The legislation would also let the new agency enforce consumer protections of several existing laws, like the Home Mortgage Disclosure Act and the Truth in Lending Act, but also allow states to set and enforce tougher standards, including against national banks.

Preemption remains one of the biggest sticking points.

Rep. Melissa Bean, a moderate Democrat from Illinois, remains committed to narrowing the bill’s broad erosion of federal preemption and is working on an amendment to preserve some preemption of state standards for national banks and federal thrifts.

Though many of the panel’s moderates are thought to be sympathetic to the issue, with Frank expected to vote against it, it was unclear whether the measure could find sufficient support for passage.

Sources said Tuesday that Bean might only offer and withdraw the proposal without calling it for a vote and pledge to keep working on the issue.

Rep. Mel Watt, the chairman of the panel’s monetary policy subcommittee, has entered the fray and is working on the issue, too. In an interview Tuesday, Watt said that he supports some preservation of federal preemption, but implied it should be very narrow and said he hopes the issue can be resolved quickly.

“I think they are getting close to some language on preemption that hopefully will be adopted but it is still a work in progress and even after the markup we’ll continue to work with people,” he said. “I believe we will have sufficient votes to pass it in a revised form and I think we’ll have enough votes to pass the bill out of committee.”

Asked whether there should still be some federal preemption for national banks, Watt, said: “I think we’re trying to reach some balance, yeah, probably some, but that doesn’t say very much… We would like to resolve it as quickly as possible but we are not going to quit working on the bill just because it gets marked up.”

While the banking industry is also likely to push amendments letting the banking regulators maintain their enforcement role, it is unclear if it will succeed. Rep. Ed Perlmutter, a Colorado Democrat, is considering offering an amendment that would retain consumer protection enforcement with prudential regulators.

Watt said he opposed such a move but conceded the issue was still in play.

“I think that’s a step too far,” he said in an interview last week.

In contrast, the vote on the derivatives bill is expected to be easier. Frank’s bill to regulate derivatives was already the most lenient of the three options for regulating over-the-counter markets, including bills by the Obama administration and House Agriculture Committee chairman Collin Peterson, D-Minn.

Frank is expected to propose an amendment to ease some of the requirements further, including widening the exemption from clearing requirements for firms using derivatives as hedging tools. Smaller companies and banks who say they use derivatives to hedge their risk exposures complained that having to clear their derivatives trades through a central party would be too difficult.

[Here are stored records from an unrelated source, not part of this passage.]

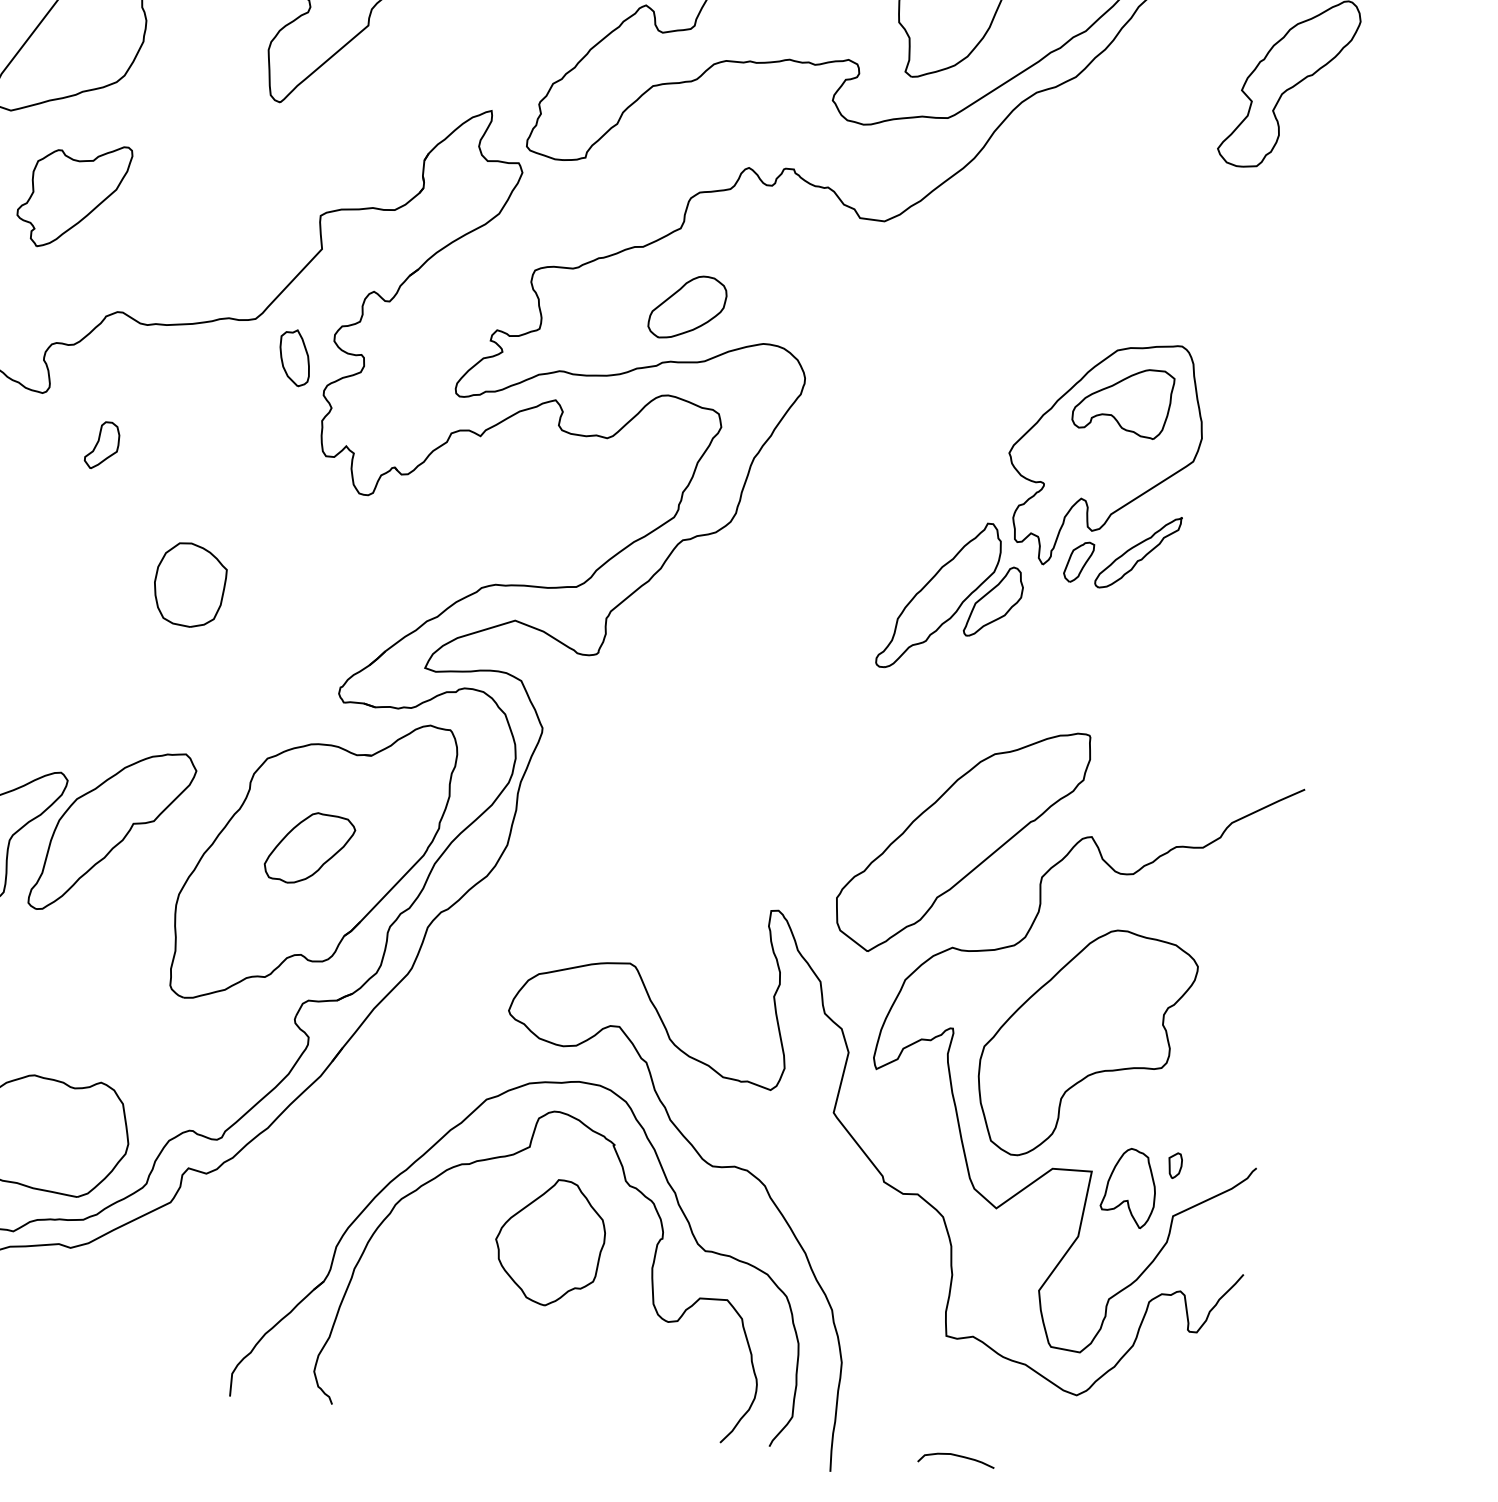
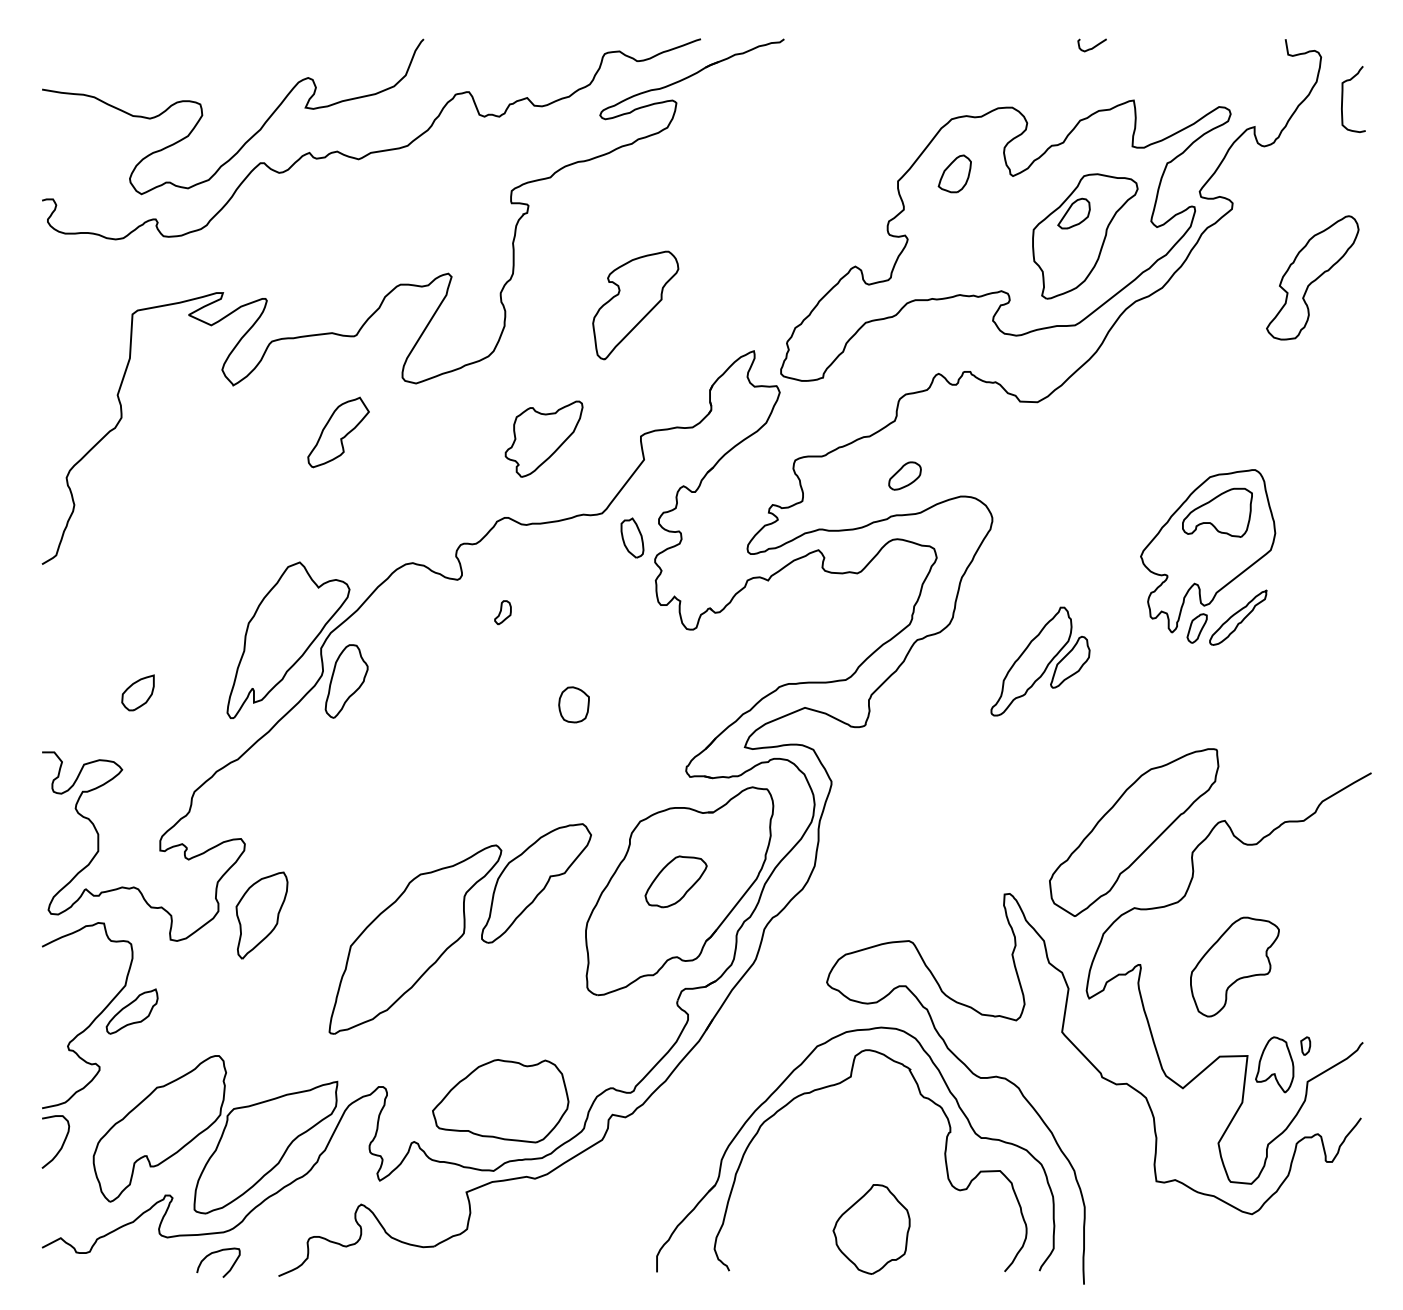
part: (73, 194) -> (543, 438), moved
part: (687, 306) -> (904, 475), size x0.6
part: (101, 445) -> (502, 612), size x0.7
part: (189, 584) -> (573, 704), size x0.6
part: (952, 596) -> (1040, 661), moved
part: (1085, 1043) -> (1234, 966), size x0.6
part: (549, 1242) -> (871, 1229), moved
curve: (956, 1456) -> (1171, 1265), removed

The amendment would narrow the clearing requirement to “major swap participants” that took substantial net positions in the derivatives market and created “net counterparty exposure.”

Although the Commodity Futures Trading Commission and Securities and Exchange Commission pushed for other changes to the bill last week, including a mandatory requirement that all standardized derivatives be exchange-traded, Frank is not expected to include them in the latest draft of his bill.

Rep. Scott Garrett, R-N.J., acknowledged that the bill is the least onerous of recent proposals to regulate derivatives, but stopped short of saying he would vote for it. “He’s moved in the right direction,” Garrett said, adding that he still has issues with the bill.

“ There are such ambiguities there that the cost of the derivatives trade may still go up and the so-called end-user carve-out may not be all that they seem to be even in the best-case scenario,” he said.